Paul has kindly permitted me to reprint an excerpt below. For more work by this prolific author, check out his bio at Poets & Writers and his online journal Poetry Hotel.

THE NRA REMINDS YOU TO DEFEND THE SECOND AMENDMENT

1. Treat every loaded trump as if it were empty.

2. Always point your trump at anyone
you plan to intimidate.

3. Keep your trump cocked and ready
for any crisis you create.

4. Sleep with your trump at all times.

5. Trumps don’t kill. People do.

****

SAINT PAUL STUMPS FOR TRUMP
BEFORE BEING STONED BY THE CORINTHIANS

1 What if he could not speak
in salty tongues of fast food beef,
and diet drinks or pork chops on a stick?
And what of his illegal rapists
for whom there is no dreaming?

2 If he could not praise himself,
be nothing more than a chimney sweep
or the smoking gun at the bottom
of his father’s safe deposit box.

3 Veracity is an empty cell in his brain,
for all he says is true in his name.
He sets his watch to howdy doody time
where dossiers and liars
are watergate under the bridge.

4 For he is never too proud or boastful
to consort with leakers and colluders.
And if he cavorts with concubines
who relieve themselves on hotel beds,
his complicity is the grey wool of old goats.

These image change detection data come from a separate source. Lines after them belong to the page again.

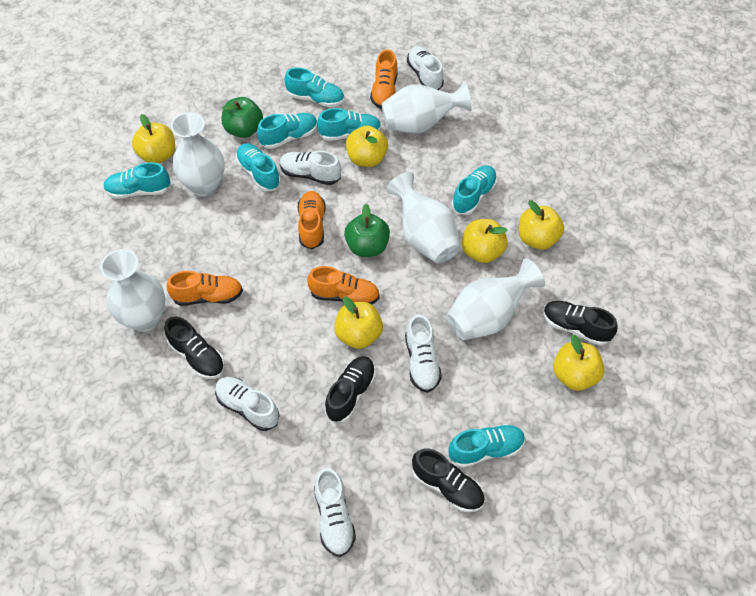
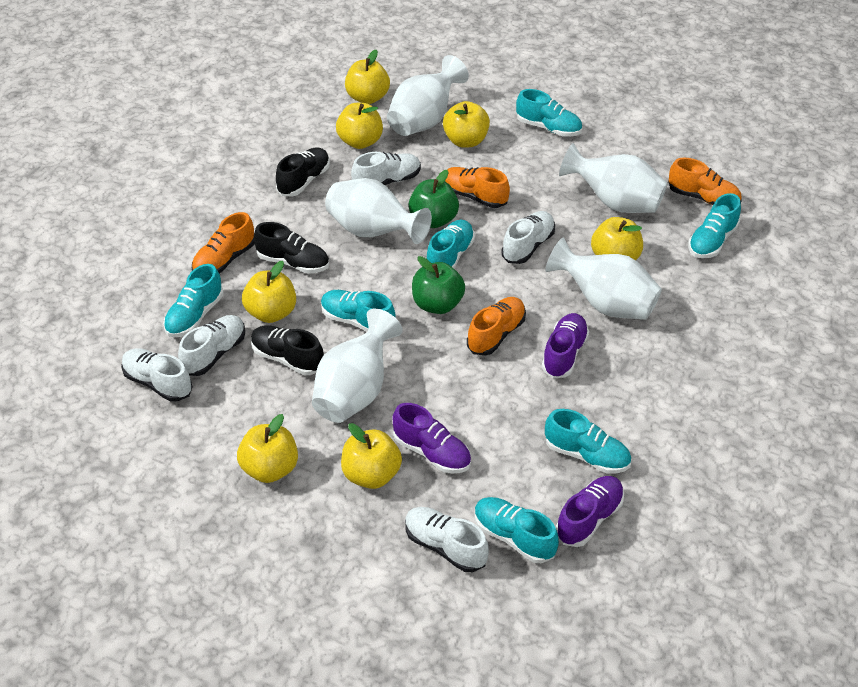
black shoe: 4 -> 3
purple shoe: 0 -> 3
yellow apple: 6 -> 7

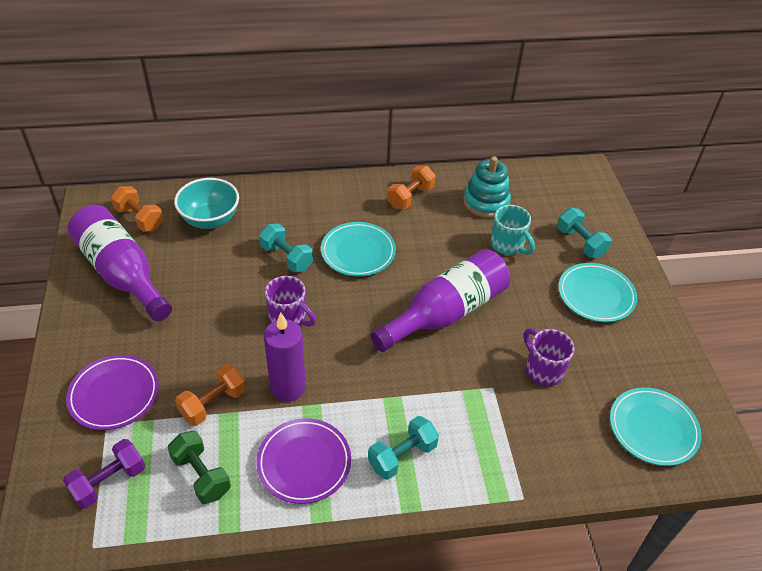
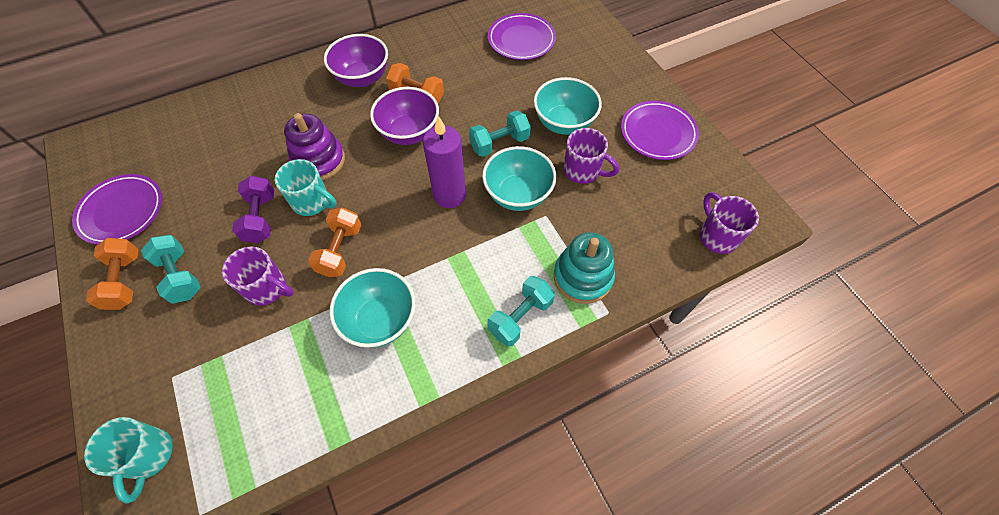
green dumbbell: 1 -> 0
purple bottle: 2 -> 0
purple bowl: 0 -> 2
purple mug: 2 -> 3
purple plate: 2 -> 3
purple stacking toy: 0 -> 1
turquoise bowl: 1 -> 3
turquoise mug: 1 -> 2
turquoise plate: 3 -> 0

5 What if he could reinvent his words
and reshape all reality?
What if he could do these things
while his people are encouraged
to gaze elsewhere?
Look at the grouse! Look at the grouse!

6 And what if he could wear bows
and push buttons that would decimate nations?
Would he not still be revered?
Would he not still be adored?
The pellet with the poison’s in the flagon
with the dragon, and the vessel with the pestle
has the brew that is true.

7 For it is written in the law of Supposes,
You shall not muzzle the mouth of the sham
that spills forth its corn,
lest you become all that and a bag of chips,
or as a toilet that runs all night.

8 And if he is obstructive, inflated,
paranoid and suspicious,
These faults are surely exalted in your eyes.

9 Verily, I say unto you
that all who consume with him
shall ensure a sizeable profit justly returned.
For I am he, as you are he, as you are me
and we are all together.

10 Yea, though his fingers be like long ties,
You know not what he is up to.

11 And denial shall be his greatest pleasure.
For the hoax perpetrated in bad faith
is more than payment due.

12 Be not disturbed by troubled times.
They are as common as the normal spin
of outrageous rent hikes.
For soon the shore of certainty will vanish
and strange odors will fill your nostrils.

13 When he was a president,
he thought not as a president
and reasoned not as presidents do.
But when he grew a tail
and fumbled and groped many girly bits,
and they let him do it,
he embraced his presidential ways.

14 Now he wears the blackface of his birthright.
And faith in desperation kneels
where once it stood defiant in his name:
Mueller, Mueller
why has thou forsaken him?

15 Later, he shall envision a darker stain
and wear the mask
of batmen, beetroots and bucketheads.

16 He spends no time swinging a club,
spray painting his skin or sleeping in a tree.
FAKE GOSPELS!

17 Yea, verily, yea.
Chaos, confusion and catastrophe
shall mark each tweet with impunity.
But of these three,
the greatest of these is Muhammad Ali.